Re: Question about wrapv-vect-reduc-dot-s8b.c

2023-08-30 Thread Robin Dapp via Gcc
> the dump-scans.  Can we do sth like
> "vect_recog_dot_prod_pattern: detected\n(!FAILED)*SUCCEEDED", thus
> after the dot-prod pattern dumping allow arbitrary stuff but _not_
> a "failed" and then require a "succeeded"?

It took some fighting with tcl syntax until I arrived at the regex
pattern below but it looks like it is possible.

 "vect_recog_dot_prod_pattern: detected(?:(?!failed).)*succeeded".

This seems to work for the failing cases and I'm going to send a patch
tomorrow if an x86 testsuite run is unchanged.

Regards
 Robin


Re: Question about wrapv-vect-reduc-dot-s8b.c

2023-08-30 Thread Robin Dapp via Gcc


>> I am wondering whether we do have some situations that
>> vec_pack/vec_unpack/vec_widen_xxx/dot_prod pattern can be
>> beneficial for RVV ? I have ever met some situation that vec_unpack
>> can be beneficial when working on SELECT_VL but I don't which
>> case
> 
> With fixed size vectors you'll face the situation that the vectorizer
> chooses the "wrong" vector type so yes, I think implementing
> vec_unpack[s]_{lo,hi} might be useful.  But I wouldn't prioritize this
> until you have a more clear picture of how useful it would be.

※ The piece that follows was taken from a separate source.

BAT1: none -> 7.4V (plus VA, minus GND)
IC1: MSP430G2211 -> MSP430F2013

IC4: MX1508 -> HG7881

Another thing that comes to mind is that we currently don't do
vectorizable calls with mismatched vector sizes.  So even if we detected
e.g. vec_widen_plus early it wouldn't get us much further.
On the other hand, I don't think we perform many optimizations on such
patterns between vect and combine (where we finally generate those).

Regards
 Robin



Re: Question about wrapv-vect-reduc-dot-s8b.c

2023-08-30 Thread Robin Dapp via Gcc
> it's target dependent what we choose first so it's going to be
> a bit difficult to adjust testcases like this (and it looks like
> a testsuite issue).  I think for this specific testcase changing
> scan-tree-dump-times to scan-tree-dump is reasonable.  Note we
> really want to check that for the case we choose finally
> we use the sdot pattern, but I don't see how we can easily constrain
> the dump-scans.  Can we do sth like
> "vect_recog_dot_prod_pattern: detected\n(!FAILED)*SUCCEEDED", thus
> after the dot-prod pattern dumping allow arbitrary stuff but _not_
> a "failed" and then require a "succeeded"?
> 
> The other way would be to somehow add a dump flag that produces
> dumps only for the succeeded part.  Of course we have targets that
> evaluate multiple succeeded parts for costing (but luckily costing
> is disabled for most tests).

I'm going to have a try at fixing the test expectations but not before
tomorrow.  Right now I can see
 "vect_recog_widen_mult_pattern: detected"
even four times in the dump, 2x for each try, so I first need to
understand what's going on.

Regards
 Robin


Re: Re: Question about wrapv-vect-reduc-dot-s8b.c

2023-08-30 Thread Richard Biener via Gcc
On Wed, 30 Aug 2023, juzhe.zh...@rivai.ai wrote:

> I am wondering whether we do have some situations that 
> vec_pack/vec_unpack/vec_widen_xxx/dot_prod pattern can be beneficial for RVV ?
> I have ever met some situation that vec_unpack can be beneficial when working 
> on SELECT_VL but I don't which case

With fixed size vectors you'll face the situation that the vectorizer
chooses the "wrong" vector type so yes, I think implementing
vec_unpack[s]_{lo,hi} might be useful.  But I wouldn't prioritize this
until you have a more clear picture of how useful it would be.

Richard.

> 
> 
> juzhe.zh...@rivai.ai
>  
> From: Robin Dapp
> Date: 2023-08-30 16:06
> To: Richard Biener; juzhe.zh...@rivai.ai
> CC: rdapp.gcc; gcc
> Subject: Re: Question about wrapv-vect-reduc-dot-s8b.c
> >> To fix it, is it necessary to support 'vec_unpack' ?
> > 
> > both same units would be sext, not vec_unpacks_{lo,hi} - the vectorizer
> > ties its hands by choosing vector types early and based on the number
> > of incoming/outgoing vectors it chooses one or the other method.
> > 
> > More precise dumping would probably help here but somewhere earlier you
> > should be able to see the vector type used for _2
> We usually try with a "normal" mode like VNx4SI (RVVM1SI or so) and
> then switch to VNx4QI (i.e. a mode that only determines the number of
> units/elements) and have vectorize_related_mode return modes with the
> same number of units.  This will then result in the sext/zext patterns
> matching.  The first round where we try the normal mode will not match
> those because the related mode has a different number of units.
>  
> So it's somewhat expected that the first try fails.
>  
> My dump shows that we vectorize, so IMHO no problem.  I can take a look
> at this but it doesn't look like a case for pack/unpack.  
>  
> Regards
> Robin
>  
> 

-- 
Richard Biener 
SUSE Software Solutions Germany GmbH,
Frankenstrasse 146, 90461 Nuernberg, Germany;
GF: Ivo Totev, Andrew McDonald, Werner Knoblich; (HRB 36809, AG Nuernberg)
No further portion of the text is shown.